Though the partnership between United Data Collects and Crime Stoppers typically only involves cases within the metro Denver area, the groups made an exception for the Park County murders.

“The real reason we wanted to work on this case is that, if you read the facts of this case, and you think about these two beautiful young women … lying in the snow after being shot, in the darkness by themselves, dying, basically freezing to death, it would make you not give up,” Mitch Morrissey, the head of United Data Connect, said at the news conference. “It would make you want to answer the question of who would do such a horrible thing to somebody.”

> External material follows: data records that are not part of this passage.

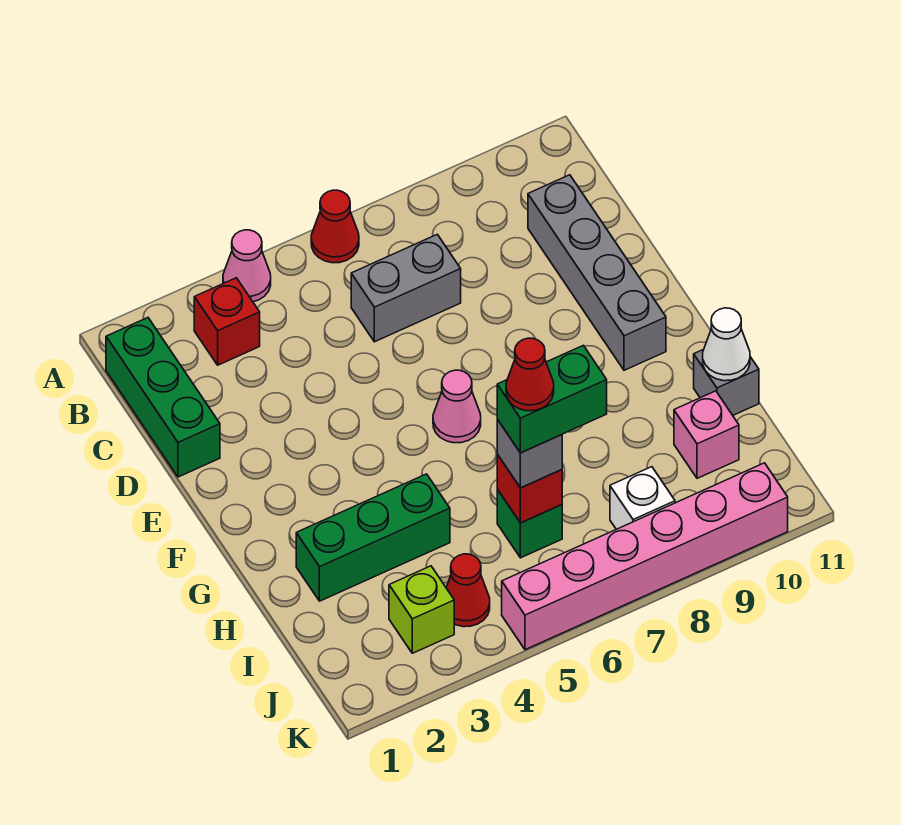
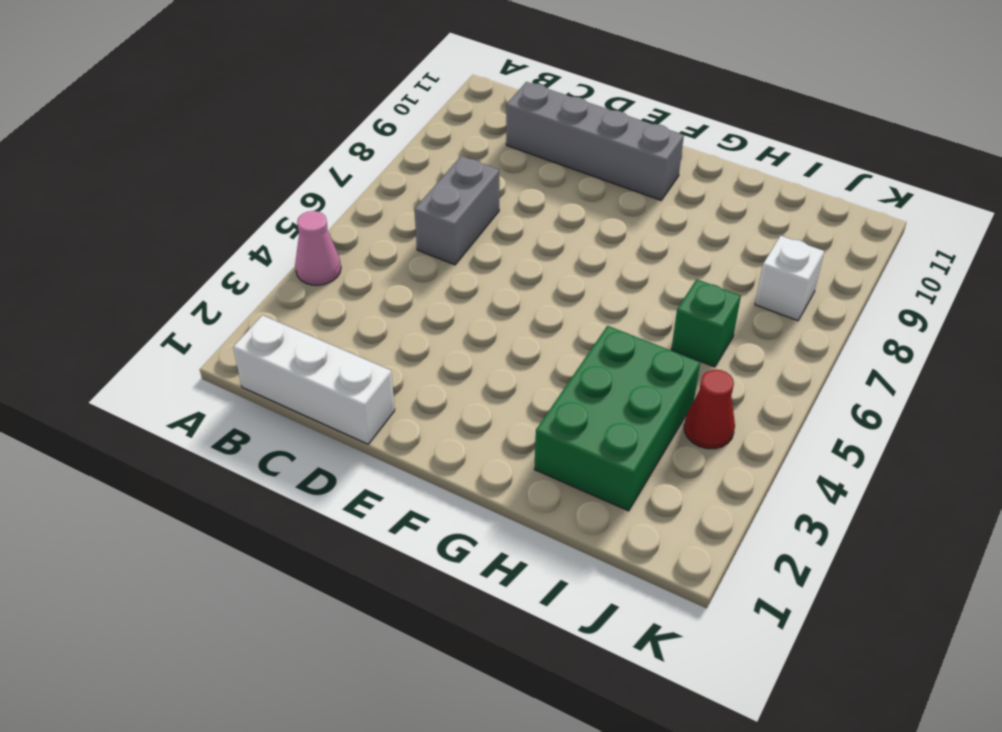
white brick B1:D1 level 1 -> green brick B1:D1 level 1
green brick H2:I4 level 1 -> green brick H2:H4 level 1
none -> red cone A6 level 1
none -> red brick B3 level 1
none -> pink cone F6 level 1

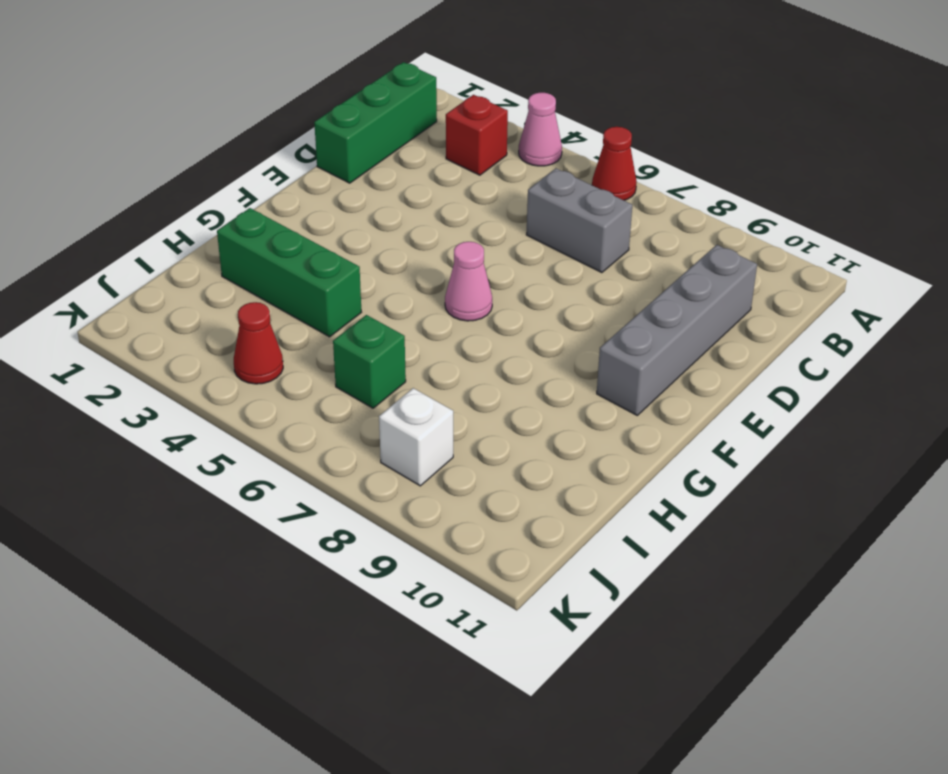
none -> grey brick H11 level 1
none -> pink brick I10 level 1
none -> lime brick J3 level 1

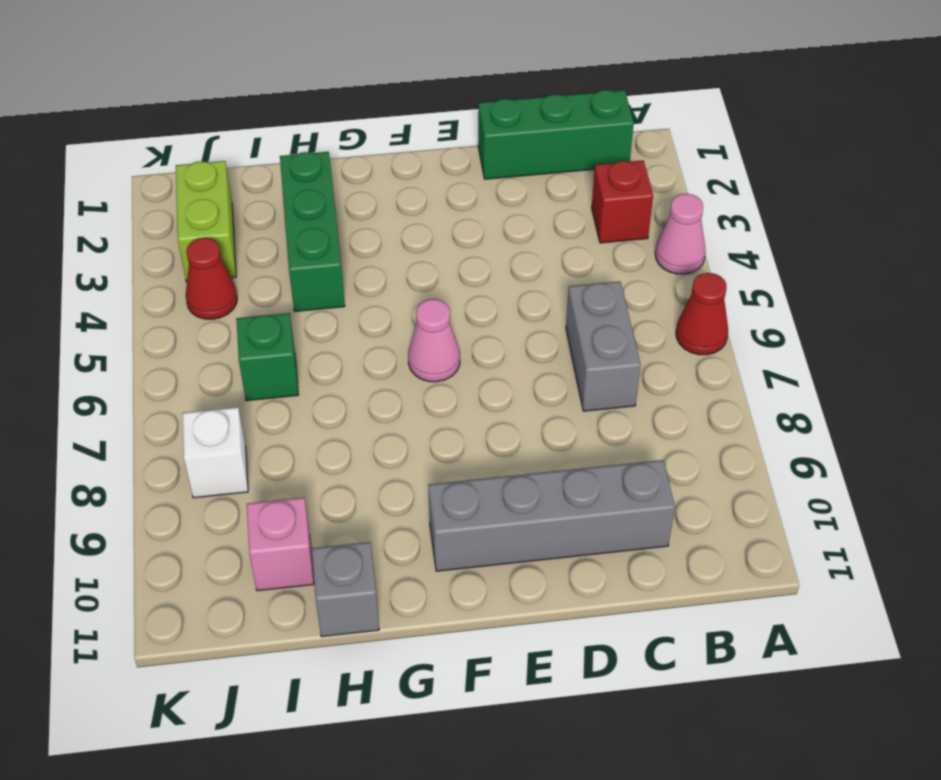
lime brick J2:J3 level 1 -> lime brick J3 level 1
none -> pink brick K5:K10 level 1
none -> white cone H11 level 2
none -> red brick I6 level 2

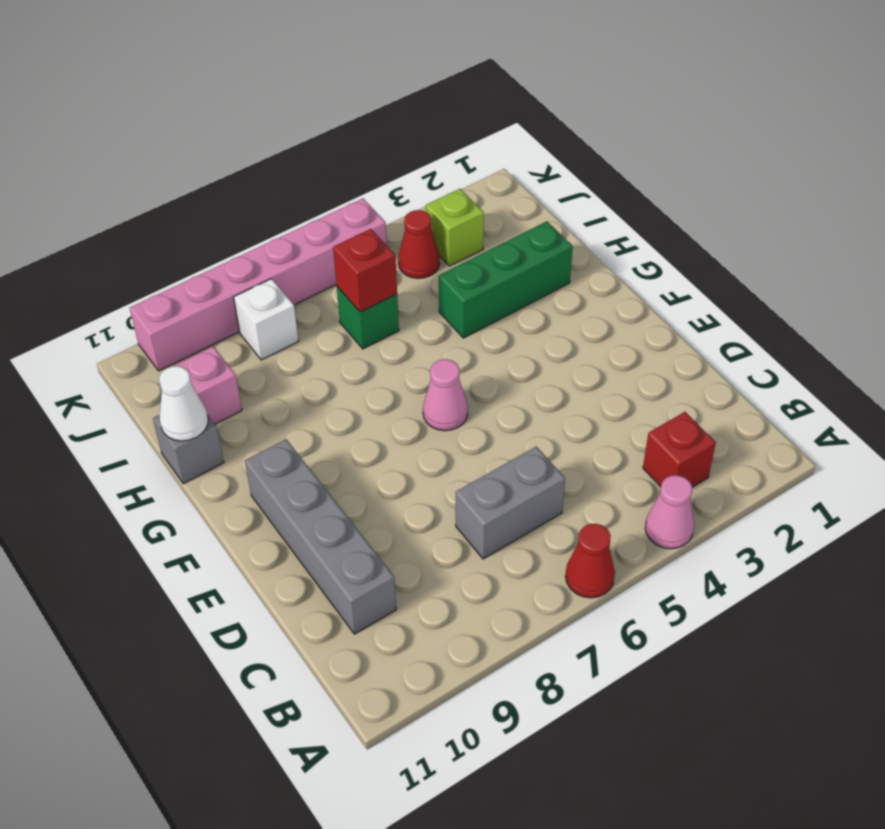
none -> green brick B1:D1 level 1
none -> grey brick I6 level 3
none -> green brick I6:I7 level 4

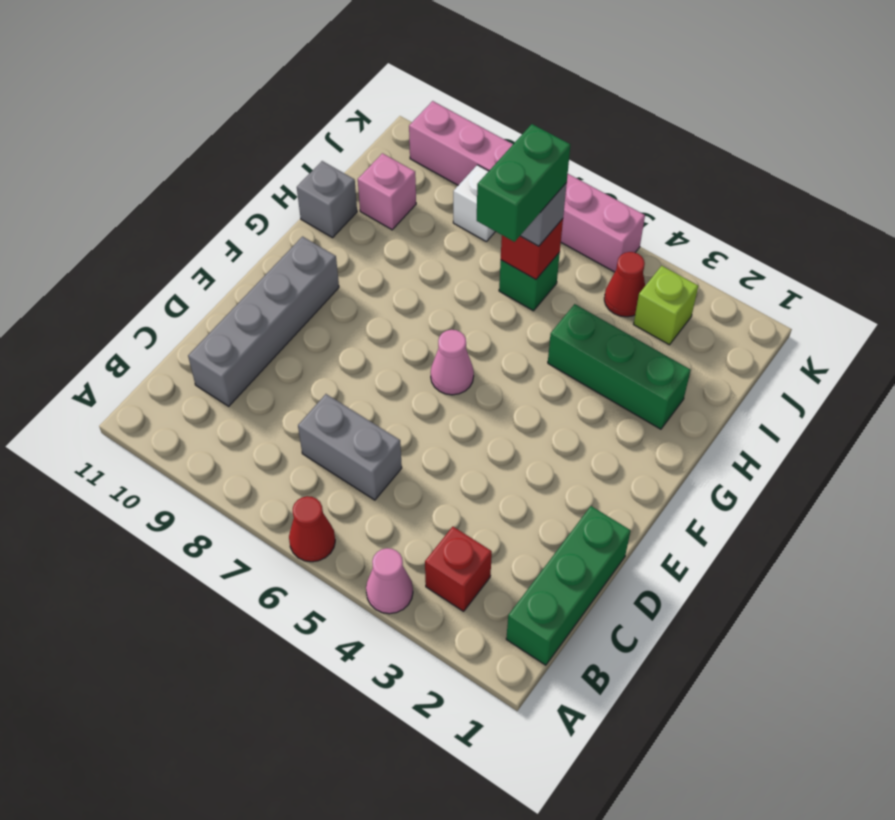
green brick H6:I6 level 4 -> green brick I6:I7 level 4
none -> white cone H11 level 2
none -> red cone I6 level 5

Authorities began working last year to link usable DNA left at one of the crime scenes to a potential suspect. A DNA profile of the killer was established in 1998, but searches in the FBI’s Combined DNA Index System, or CODIS, found no matches.

Little could be done with the profile until the advent of genetic genealogy, which became a mainstream law enforcement tool following the 2018 identification of California’s notorious Golden State Killer.

Genetic genealogy works by uploading a suspected killer’s genetic profile into public DNA databases and combing through thousands of possible relatives to find close matches.

As the potential pool of suspects is narrowed down, investigators use other public records to bolster their work and determine which of the possible offenders were in the area within the time frame of the crime.

Morrissey said cases involving the use of genetic genealogy are extremely labor intensive, and the Park County case was no different.

“We had over 12,000 people in this family tree to get to the point where we could give the sheriff’s office an investigative lead,” Morrissey said.

Once the data pointed to Phillips as a suspect, cold case detectives spent about six weeks investigating him and tailing him in order to gather a sample of his DNA.

When asked if Phillips is a suspect in any other cases, the sheriff responded that anyone capable of crimes like those that took the lives of Schnee and Oberholtzer “could have the tendency to commit other violent acts.”

“We’re following up on everything and … down the road, we’ll see where that goes,” McGraw said.

A cold and deadly night

It was a dark and frigid night when Schnee and Oberholtzer disappeared. According to the Colorado Bureau of Investigation’s cold case files, Schnee was last seen alive around 4:45 p.m. as she hitchhiked south of Breckenridge.

RockyMountainColdCase.com reported that Schnee had filled a prescription at a Breckenridge pharmacy right before she vanished.

“Annette was scheduled to be at work at 8 p.m. that night at the Flip Side bar back in Breckenridge,” the website states. “Her uniform was at her home and was never picked up. She was described as very reliable, and it’s thought she may have been headed home to get ready for work when she disappeared.”

No sign of her was found until July 3, 1982, when her remains were found 20 miles south of Breckenridge in a rural part of Park County.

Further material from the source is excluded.